Sensex, Nifty at record high: Key factors behind bull run
Sensex, Nifty at record high: Key factors behind bull run
Benchmark stock market indices witnessed a bull run on Thursday as the S&P BSE Sensex and NSE Nifty50 soared to all-time highs.
The Sensex touched a lifetime high of 75,407.39, while the Nifty50 also surged to a lifetime high of 22,959.70, up over 300 points during the session.
By 3:13 pm, the Sensex was up by 1,236.21 points, standing at 75,457.27, while the Nifty50 surged by 381 points, reaching 22,978.80.
Vishnu Kant Upadhyay, Assistant Vice President - Research and Advisory at Master Capital Services Ltd said that the stock market saw a bull run, buoyed by significant gains in banking and technology heavyweights.
The top five gainers on the Nifty50 were Adani Enterprises, Axis Bank, L&T, Adani Ports and M&M. On the other hand, the top drags were Sun Pharma, Power Grid, Hindalco, Coal India and NTPC.

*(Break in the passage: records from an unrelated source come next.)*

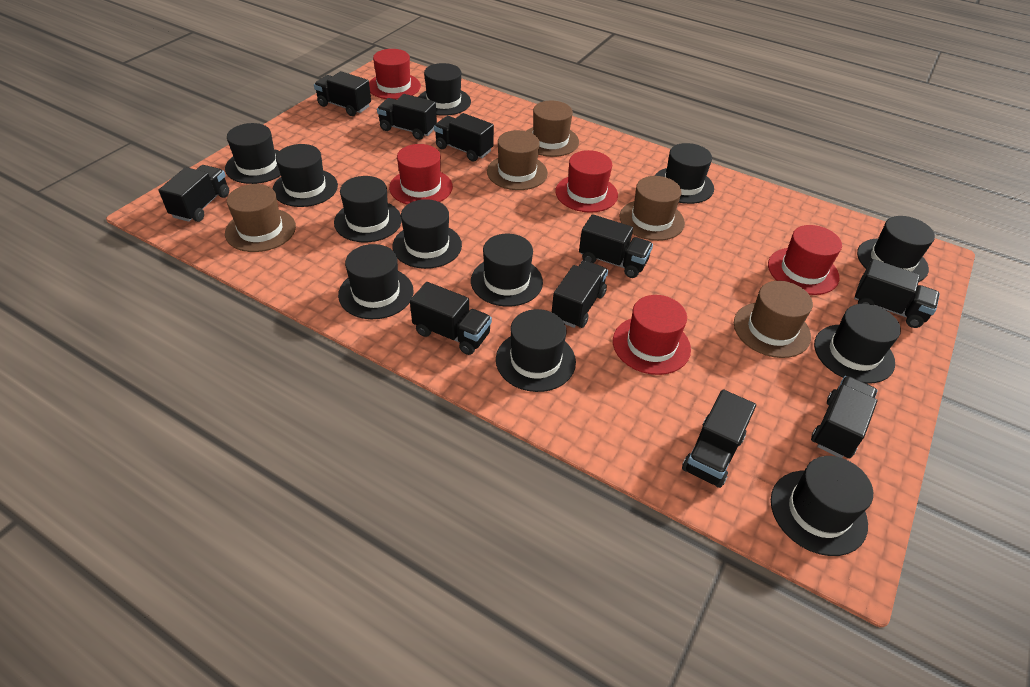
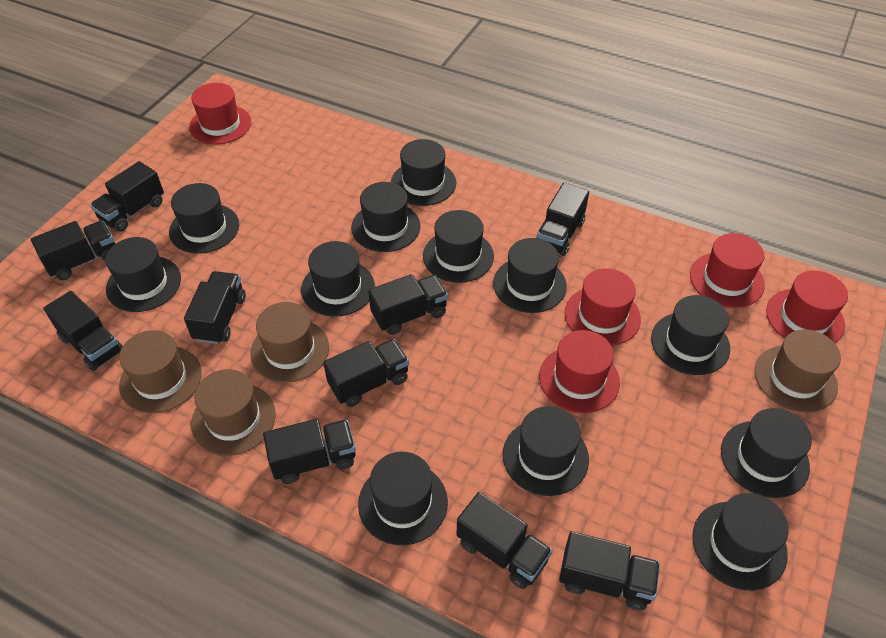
brown hat: 5 -> 4

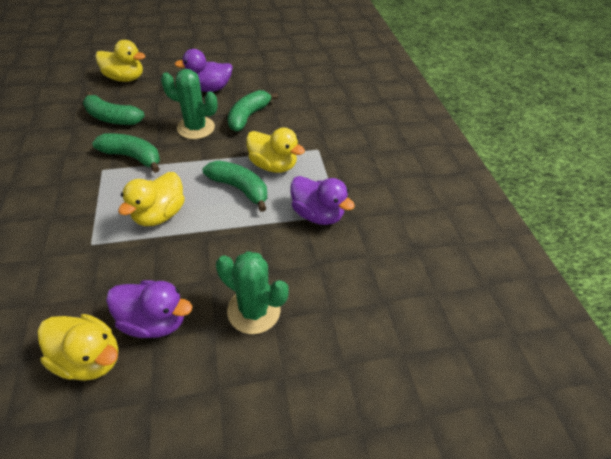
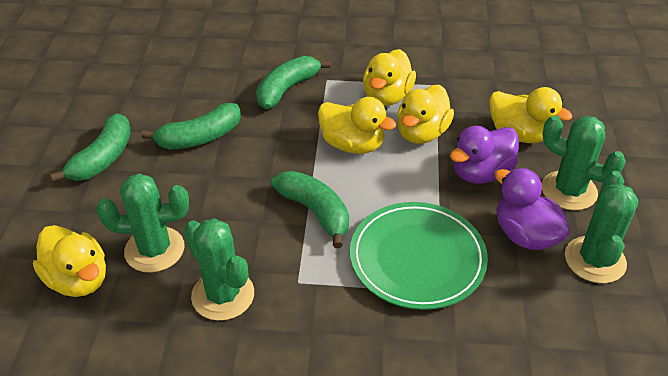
green cactus: 2 -> 4
green plate: 0 -> 1
purple duck: 3 -> 2
yellow duck: 4 -> 5

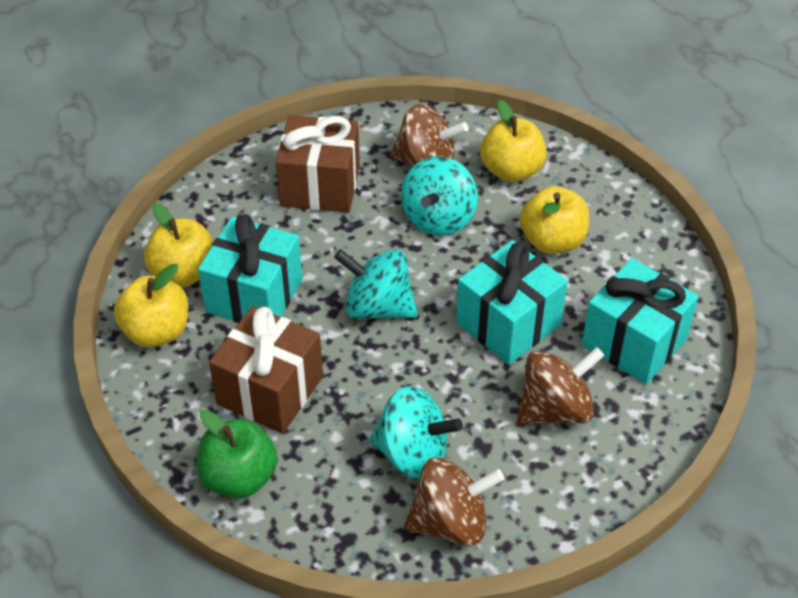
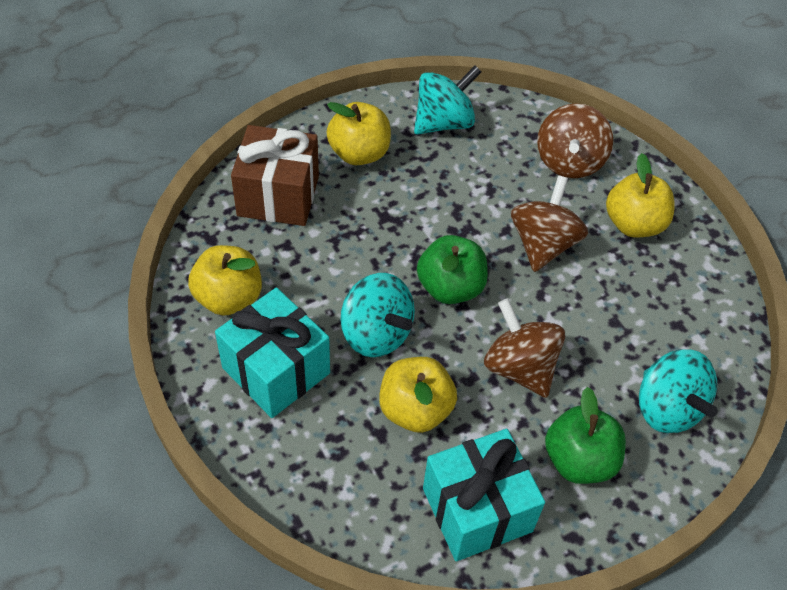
brown gift: 2 -> 1
green apple: 1 -> 2
turquoise gift: 3 -> 2

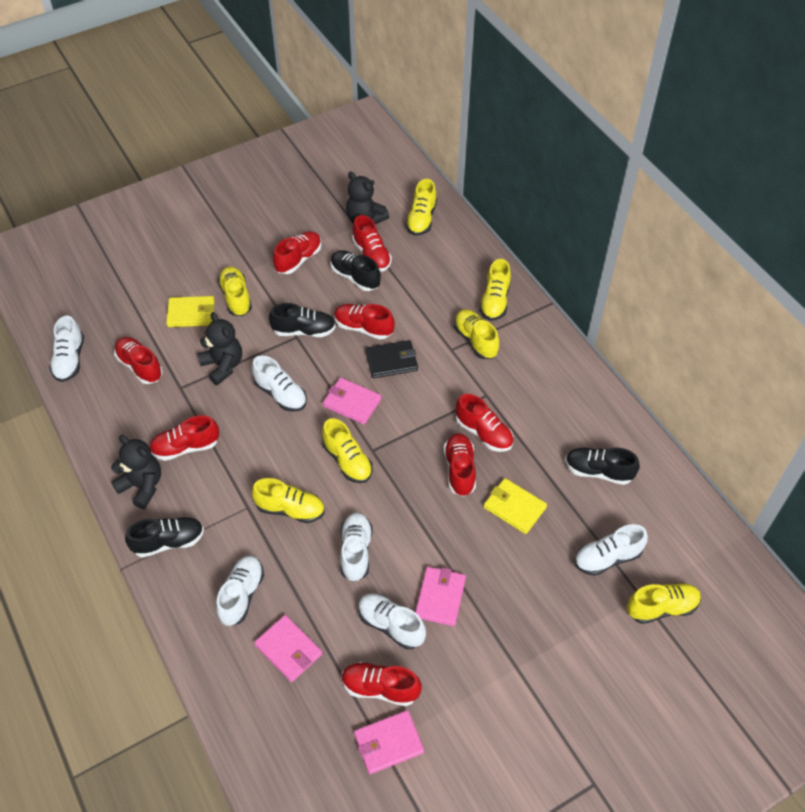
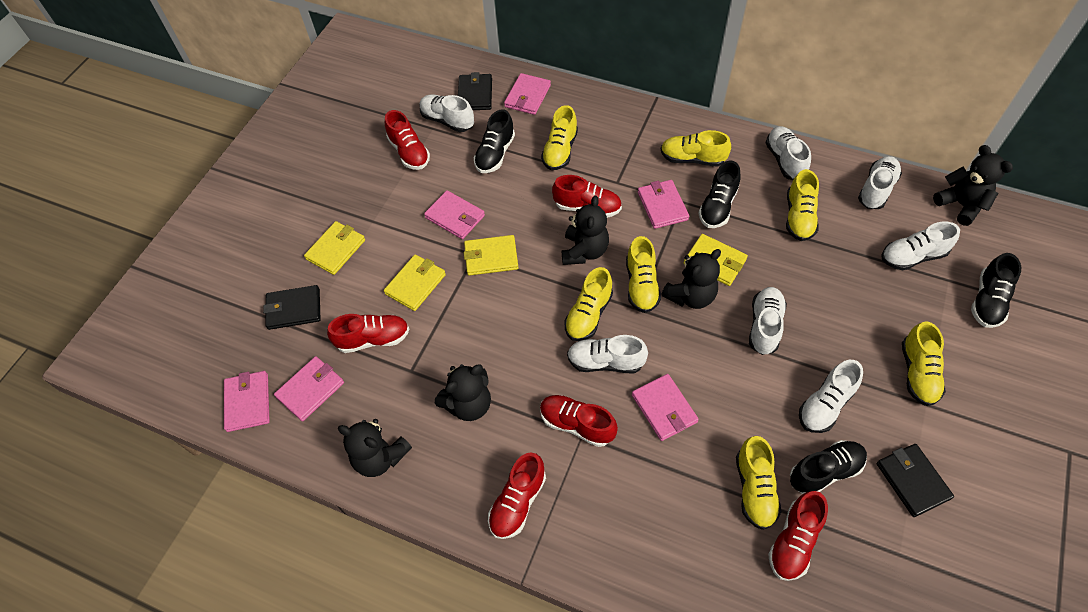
black teddy bear: 3 -> 5
black wallet: 1 -> 3
pink wallet: 4 -> 6
red shoe: 8 -> 6
white shoe: 6 -> 7
yellow wallet: 2 -> 4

The surge on Dalal Street followed the Reserve Bank of India (RBI)'s announcement of a record dividend payout of Rs 2.11 lakh crore to the government, surpassing earlier predictions.
"This dividend payout is expected to assist the government in curbing its fiscal deficit and boosting capital expenditure. Additionally, the recent drop in crude oil prices by nearly 4% this week has raised hopes of a decline in US inflation rates," said Upadhyay.
He further added that this potential dip in inflation might lead the US monetary authorities to cut the key benchmark rate earlier than expected.
Santosh Meena, Head of Research at Swastika Investmart Ltd, said, "The Nifty index surged to a record high following the RBI's announcement of a substantial Rs 2.1 lakh crore dividend to the government. This is a significant macroeconomic boost for the market, impacting the fiscal deficit and bond yields directly."
"The infusion of funds is comparable to an indirect interest rate reduction for the economy, likely resulting in lower bond yields. As numerous investment instruments are tied to government bond yields, this reduction is anticipated to have a broad positive impact across financial markets. The enhanced fiscal position could also lead to upgrades in India's economic prospects," Meena elaborated.
Looking forward, Meena predicted further expansion for the Nifty index, with an immediate target of 23,000 on the horizon and the potential to reach 24,000 as election outcomes draw near.
However, he cautioned that while large-cap stocks are expected to perform well, mid-cap and small-cap stocks may lag behind from this point onward.